Do not label one provider “cheapest” without publishing those assumptions. Negotiated contracts, region, cache hit rate, and legacy plans can reverse a simple table.
When a traditional CDN is enough
A traditional CDN may be enough when a build pipeline already creates every required format and width, image URLs are content-hashed, assets change only on deployment, and the application emits correct responsive markup. This approach is particularly attractive for a small static library because it removes runtime image processing from the delivery path.
It may also be enough when images are already tiny and correctly sized. Adding a transformation dependency to save a negligible number of bytes creates complexity without a meaningful user benefit.
When an image CDN adds value
An image CDN is more useful when sources arrive after build time, a catalog is large, many frameworks need one URL grammar, or a team cannot predict every required dimension. It can also centralize format negotiation, quality policy, origin controls, and delivery analytics.

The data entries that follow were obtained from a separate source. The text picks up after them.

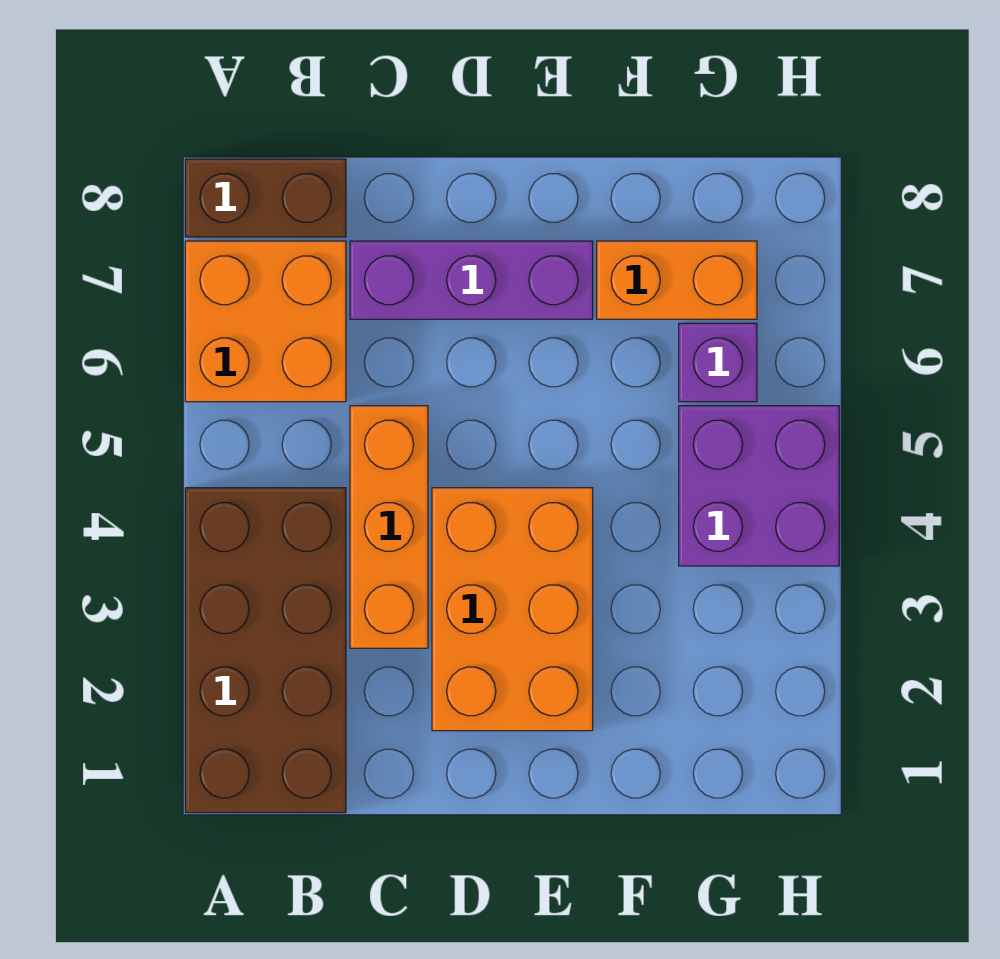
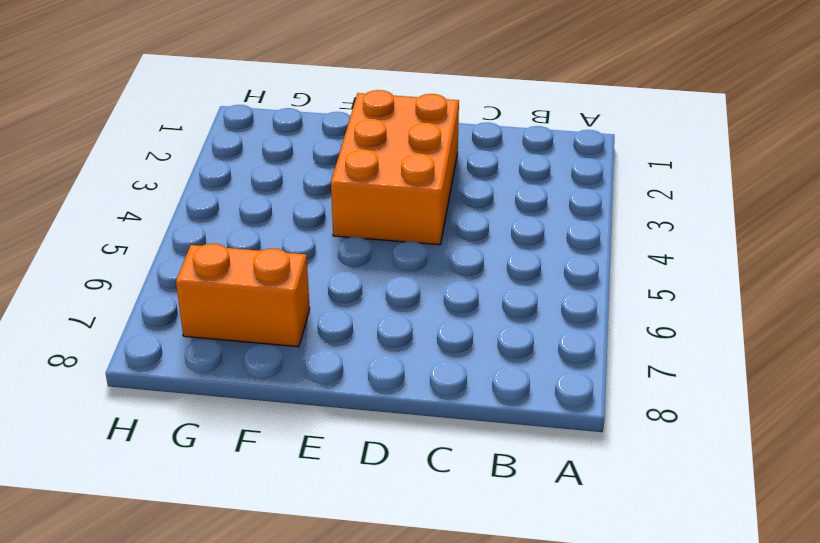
none -> brown brick A1:B4 level 1
none -> orange brick A6:B7 level 1

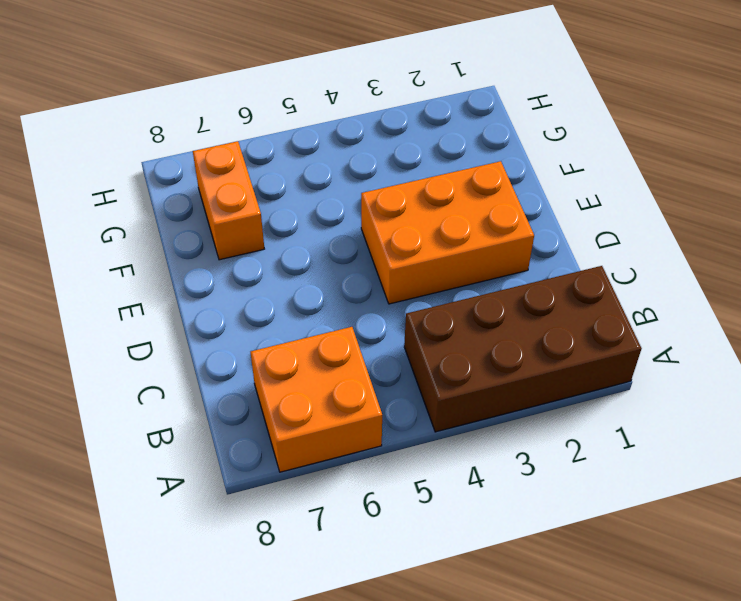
none -> brown brick A8:B8 level 1
none -> orange brick C3:C5 level 1

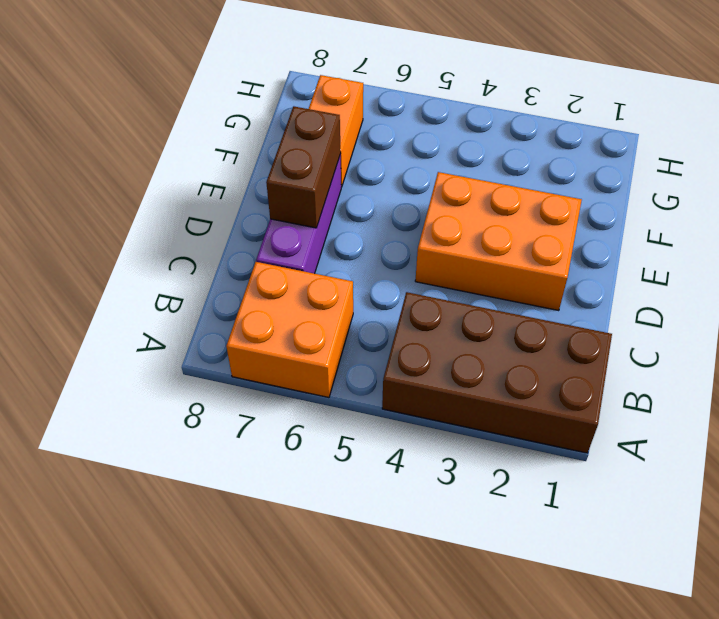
brown brick D7:E7 level 2 -> brown brick A8:B8 level 1
none -> orange brick C3:C5 level 1
none -> purple brick G4:H5 level 1

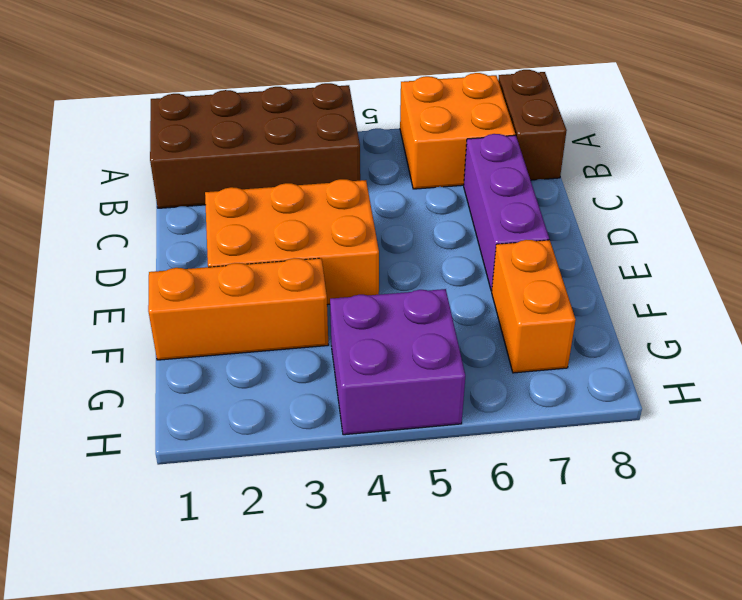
orange brick F1:F3 level 1 -> orange brick C3:C5 level 1
none -> purple brick G6 level 1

The tradeoff is a new production dependency. You need a behavior for cache misses, upstream failures, abuse, spending limits, migrations, and provider outages. A self-hosted transform service changes who owns those problems; it does not make them disappear.
Can you use both?
Yes. A common architecture is:
browser → edge CDN → image transformation service → protected image originThe edge answers repeat requests. The image service creates a variant only when needed. The protected origin stores the master. This separation lets a team keep an existing CDN while choosing a different transform layer, but only if cache headers and host routing are configured correctly.
Keenpix is designed around that separation: it transforms and caches images from allowlisted origins and can sit behind a CDN you already operate. That is a product design statement, not evidence that it is the right architecture for every site.
Decision checklist
Choose the smallest system that meets the requirement:
- If variants are known at build time, test a build pipeline plus traditional CDN first.
- If images or requested sizes are dynamic, test an image CDN with representative traffic.
- If you already use a CDN's image add-on, model that add-on separately from ordinary cache delivery.
- If exit control matters, document how URLs and source assets move before adoption.
- In every case, measure rendered dimensions, transferred bytes, cache hit rate, failures, and user-visible loading.
For a deeper lifecycle explanation, read what is an image CDN?. For browser markup and sizing, use the responsive image CDN guide.
Sources and verification
This article was checked on July 11, 2026 against web.dev's image CDN overview, the MDN HTTP caching guide, and the MDN Cache-Control reference. The architecture and cost examples are qualitative and do not claim measured Keenpix or competitor performance.